I was in 6th grade when I bought my first record (no cds back then). The record was Alice Cooper's Welcome To My Nightmare. Not much has been the same since. I loved how he combined a sense of humor with the macabre.
I certainly won't go and see this show, but I'm glad the old guy is still at it.
I stopped liking him the first time I saw him in golf pants. It just ruined any appreciation I might have once had for him. It was horrible seeing him looking like suburbanite caricature. The pants were plaid and he didn't wear them as a joke. I saw photo after photo of him golfing in ::shudder:: the kind of pants a grandfather would purchase.
Hey, this is the first debate in one of my threads since I buried the Robin Hood's grave debate!
Heh heh, I remember seeing Alice in golf pants for the first time, too. More shocking than anything he ever did on stage!
The great thing about Alice, though, is he always insisted his stage persona was just that, a persona. I remember hearing him say in an interview once, "I certainly wouldn't hang out with Alice."
I didn't get too hung up on the pants thing. In fact, it kind of endeared him to me more. I like it when rock stars buck convention. There's a certain type of integrity to that (if integrity could ever be linked to golf pants, that is).

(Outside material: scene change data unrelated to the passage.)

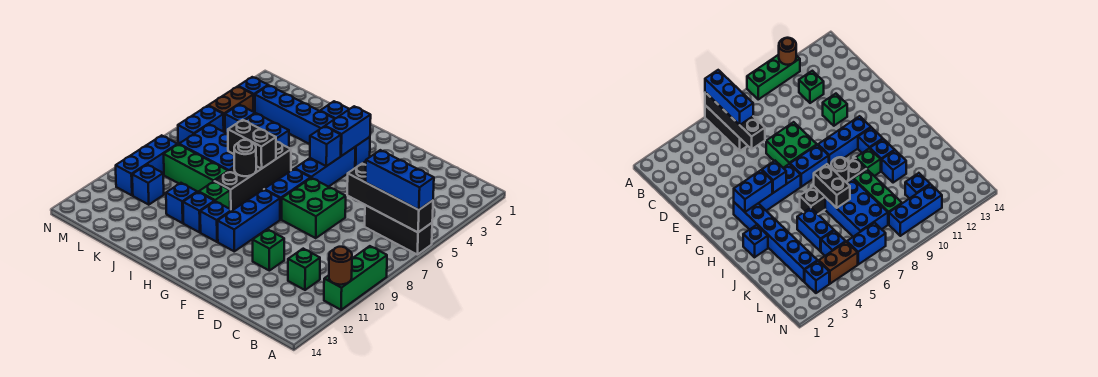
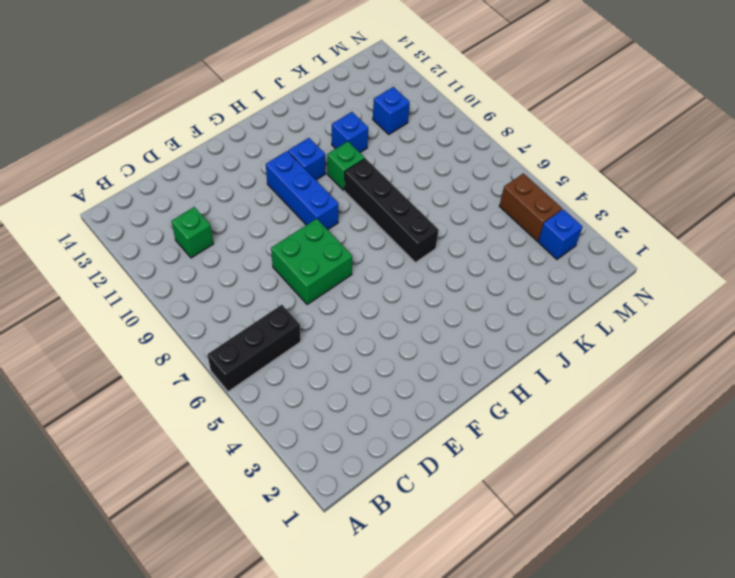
none -> green brick A9:A11 level 1
none -> green brick E11 level 1
none -> blue brick G3:L3 level 1
none -> blue brick G4:G6 level 1

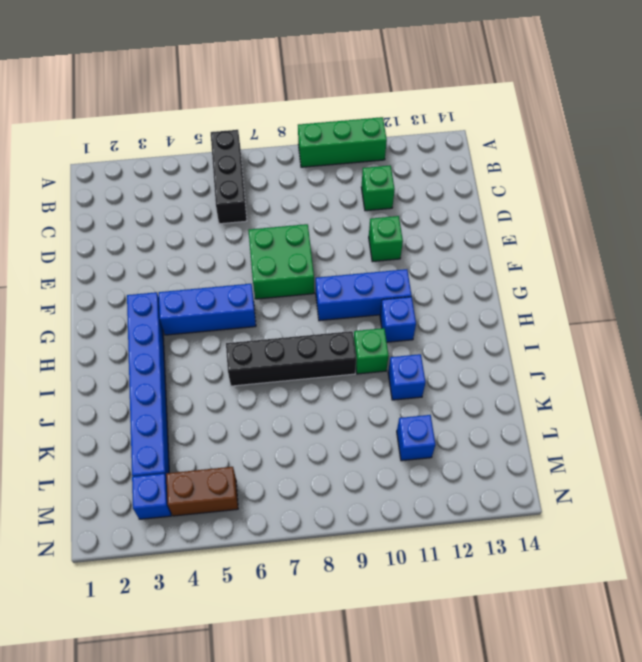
none -> blue brick G7:G8 level 1
none -> blue brick I2 level 1
none -> blue brick I11 level 1
none -> blue brick J5:K5 level 1

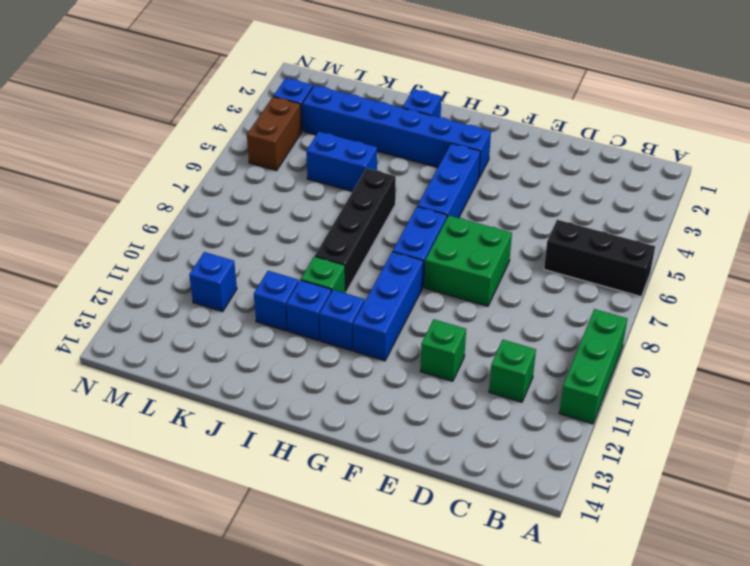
none -> blue brick J7:L8 level 1
none -> green brick J9:L9 level 1
none -> blue brick L5 level 1
none -> blue brick M6:M7 level 1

He's a great golfer I hear, too.
Great debate you've got going here!
"Our first and hopefully only disagreement, Keith. :)"
I'm sure, Ben. :)
Though, to be clear, I'm not saying he isn't too old to still be trying to pull off stuff like this that you posted about. He probably is (though you're only as young as you feel, right?). But then again, some would argue, so are a lot of other popular singers and groups still performing today; The Stones come directly to mind! Do it while you still can, I guess. Heh.
As for the whole politics angle mentioned, that's obviously personal opinions and stuff. For my part, I couldn't think of anything on this planet we live on that I care less about with re: to a singer, so I can't speak to that one. As long as they're not shoving their views down my throat in their music or concerts, then it's mox-nix to me. :)
Besides, anyone who loves the original “Carnival of Souls" as much as me, is OK in my book.
I also love this quote from Alice:
"If you're listening to a rock star in order to get your information on who to vote for, you're a bigger moron than they are. Why are we rock stars? Because we're morons. We sleep all day, we play music at night and very rarely do we sit around reading the Washington Journal."
I think he meant Washington Post. Anyway, he certainly doesn't take himself too seriously. Which is very refreshing considering pop stars today.
Eh... There's still some love: he's a defining figure for my childhood as well, and I'd be hard-pressed to resist "School's Out".
That's probably why I reacted so strongly to his comments. Sort of like seeing Gene Simmons posing with an ostentatious brandy and cigar, lording it like some robber baron wannabe...
Alice Cooper influenced Tim Burton and for that I am grateful. But Alice Cooper supported Bush and that is simply macabre.
Politics aside, I'm an Alice fan too. Mark's right; his charm comes from not taking himself seriously.